Я вытер глаза, хотя из всей речи Жозе Диаса только одно запало мне в сердце: «состояние ее наитягчайшее». Вероятно, он хотел сказать просто «тяжелое», но злоупотребление превосходными степенями заводит далеко, и из любви к красноречию Жозе Диас невольно усилил мою тревогу. Если ты обнаружишь в моей книге нечто подобное, читатель, извести меня, я исправлю это в следующем издании; нет ничего хуже, чем заставлять короткие мыслишки разгуливать на длинных ногах. Повторяю, я вытер глаза и отправился дальше, теперь мне не терпелось скорее оказаться дома и попросить у матери прощения за дурную мысль, пришедшую мне в голову. Наконец я, дрожа, поднялся по лестнице и, склонившись над постелью, услышал ласковый голос матери, называвший меня дорогим сыночком. Мать вся горела, глаза ее сверкали, будто ее снедал внутренний огонь. Я встал на колени у изголовья, но постель была высокая, и я оказался недосягаем для материнских ласк.

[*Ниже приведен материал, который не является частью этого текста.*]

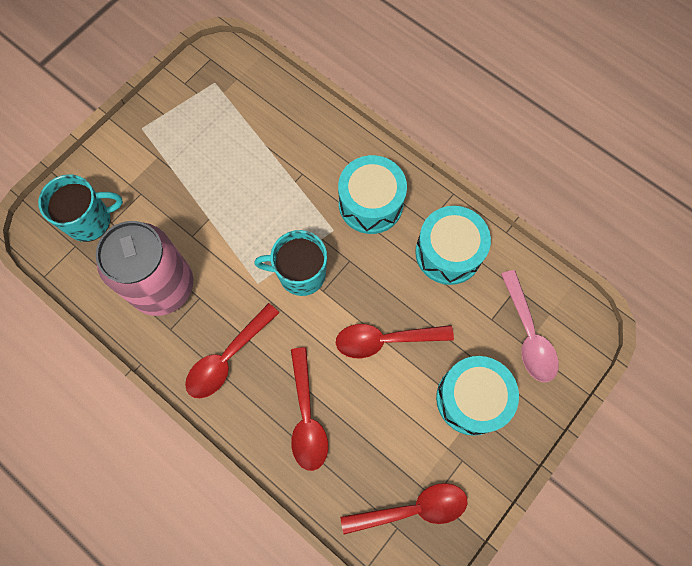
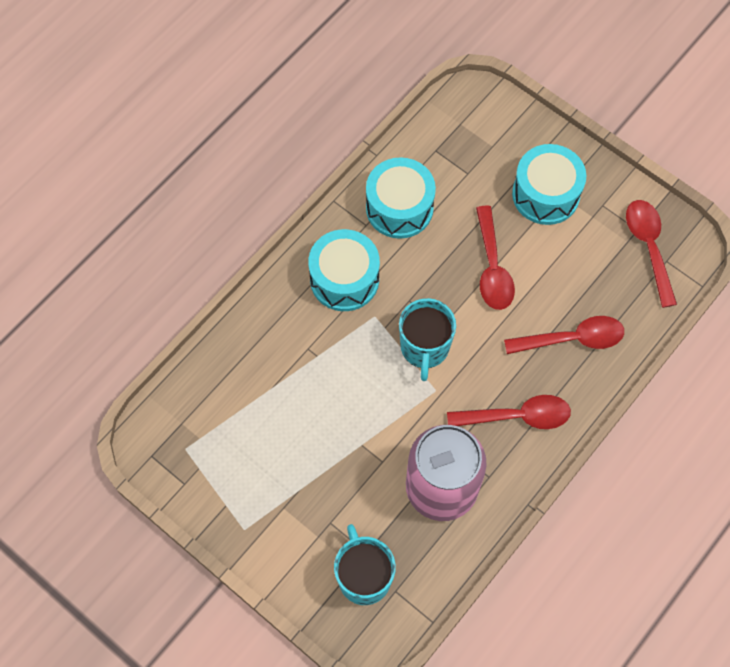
camera: 90 degrees left, 5 degrees down
(227, 358) = (517, 416): red spoon -> red spoon turned 45 degrees counterclockwise
(528, 335) = (482, 143): pink spoon -> none

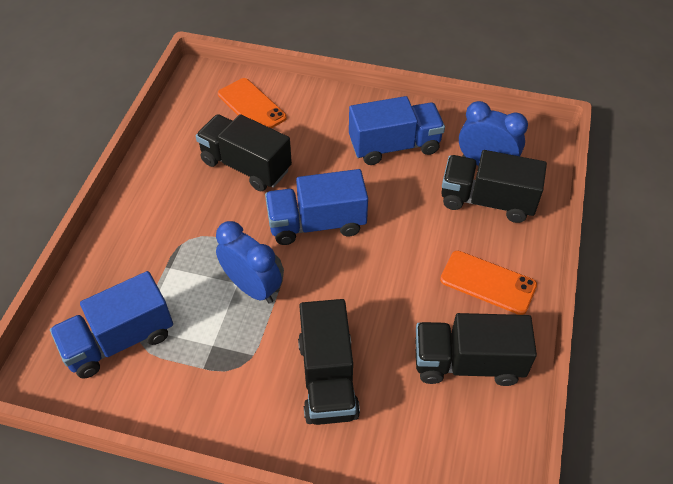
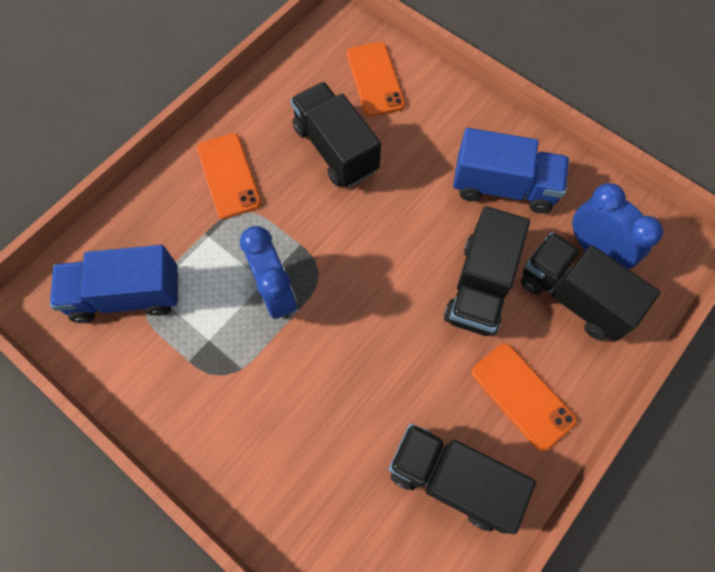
camera: 25 degrees right, 15 degrees up
(164, 216) = (229, 175): none -> orange phone
(317, 223) = (375, 247): blue truck -> none
(327, 378) = (301, 428): black truck -> black truck (480, 286)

— Нет, сынок, поднимись, встань!
Капиту, сидевшая рядом, обрадовалась моему приходу; ей понравилось мое поведение и слезы, как она потом сказала; но, конечно, она и не подозревала об истинной причине моего отчаяния. Оставшись один в своей комнате, я сначала подумал было рассказать все матери, когда она поправится, но отогнал эту мысль. Никогда я не допустил бы подобной вольности, как бы ни угнетал меня мой грех. Тогда, движимый раскаянием, я еще раз обратился к испытанному средству и попросил бога простить меня и спасти жизнь моей матери, а я прочту две тысячи раз «Отче наш». Священник, читающий книгу, прости меня; в последний раз прибегаю я к этому средству. Но душевный кризис, в котором я тогда находился, а также вера и привычка объясняют все. Еще две тысячи молитв; а как быть со старыми? Я не прочел ни тех, ни других, но подобные обеты, данные от чистого сердца, похожи на твердую валюту: платит должник или не платит — номинальная стоимость ее остается неизменной.
Глава LXVIII
ПОВРЕМЕНИМ С ДОБРОДЕТЕЛЬЮ
Немногие осмелятся признаться в мысли, подобной той, что пришла мне в голову по дороге к дому. А я могу признаться в чем угодно, раз это важно для повествования. Монтень говорил о себе: «Ce ne sont pas mes gestes que j’escris; c’est moi, c’est mon essence»[90]. Но есть только один способ выразить свою сущность — это рассказать о себе все, и плохое и хорошее. Так я и делаю. Повествуя о прошлом, называю свои достоинства и недостатки. Покаявшись, например, в совершенном грехе, я с удовольствием противопоставил бы ему хороший поступок, но на память не приходит ничего подходящего. Отложим описание добрых дел до более удобного случая.